Estefanía Delgado-PinarIsabel PontEnrique Garcı A-EspañaJ Sérgio Seixas de Melo
Published in: Physical chemistry chemical physics : PCCP (2022)
Three ligands bearing triphenylamine as a core and one, two or three acyclic polyamine chains, TPA1p, TPA2p and TPA3p, respectively, have been studied by potentiometric and photophysical (UV-Vis, steady-state and time-resolved fluorescence) techniques. The host-guest interaction with cucurbit[7]uril, CB7, has been investigated in aqueous solution showing aggregation induced emission behaviour when encapsulated into a CB7 cavity. From fluorescence emission it is revealed that the charged polyamine chains are the unit entering into CB7 and from the Job plots the stoichiometries are found to vary from 1 : 1 to 1 : 3 L : CB7 ratios. Interactions of the charged amines with the portals of CB7 restrict rotation of the benzene units in the triphenylamine backbone (free rotor effect), decreasing the radiationless internal conversion channel at the expense of the enhancement of fluorescence.
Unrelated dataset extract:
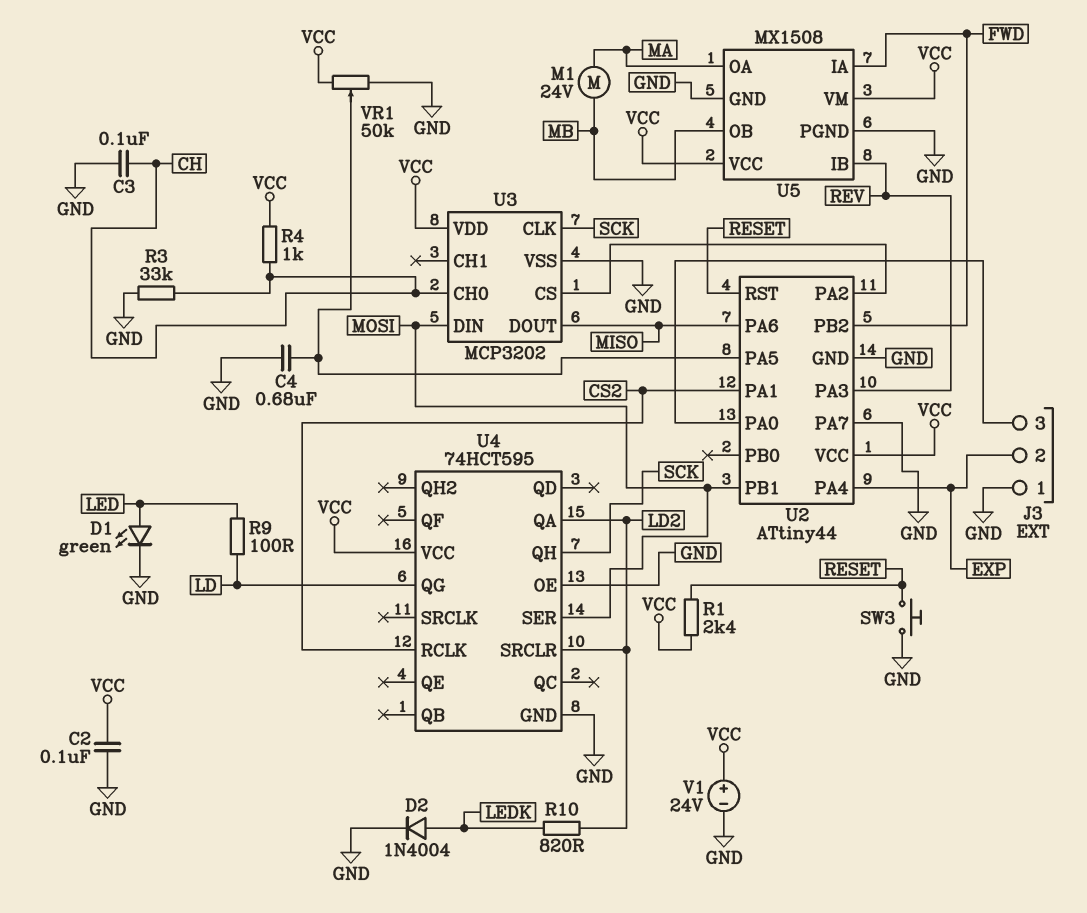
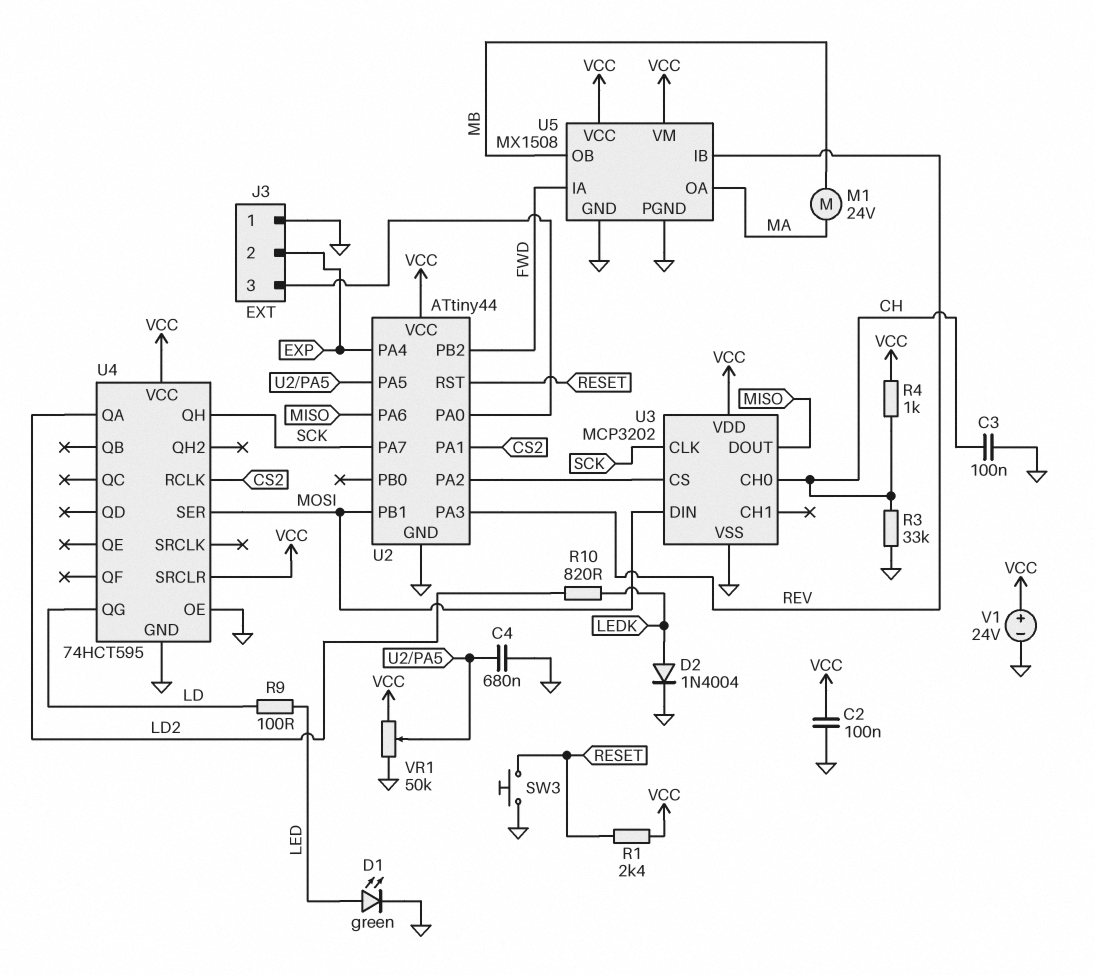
U2 pin PA7: GND -> SCK
U4 pin SRCLR: LD2 -> VCC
Dynamic light scattering and resonance Rayleigh scattering experiments show that TPA3p-CB7 complexes involve formation of aggregates with a mean size of 126 ± 5 nm and a dispersity factor of 0.117, indicating a monodisperse distribution and supporting the important conclusions of this work: formation of emissive aggregates through the AIE effect.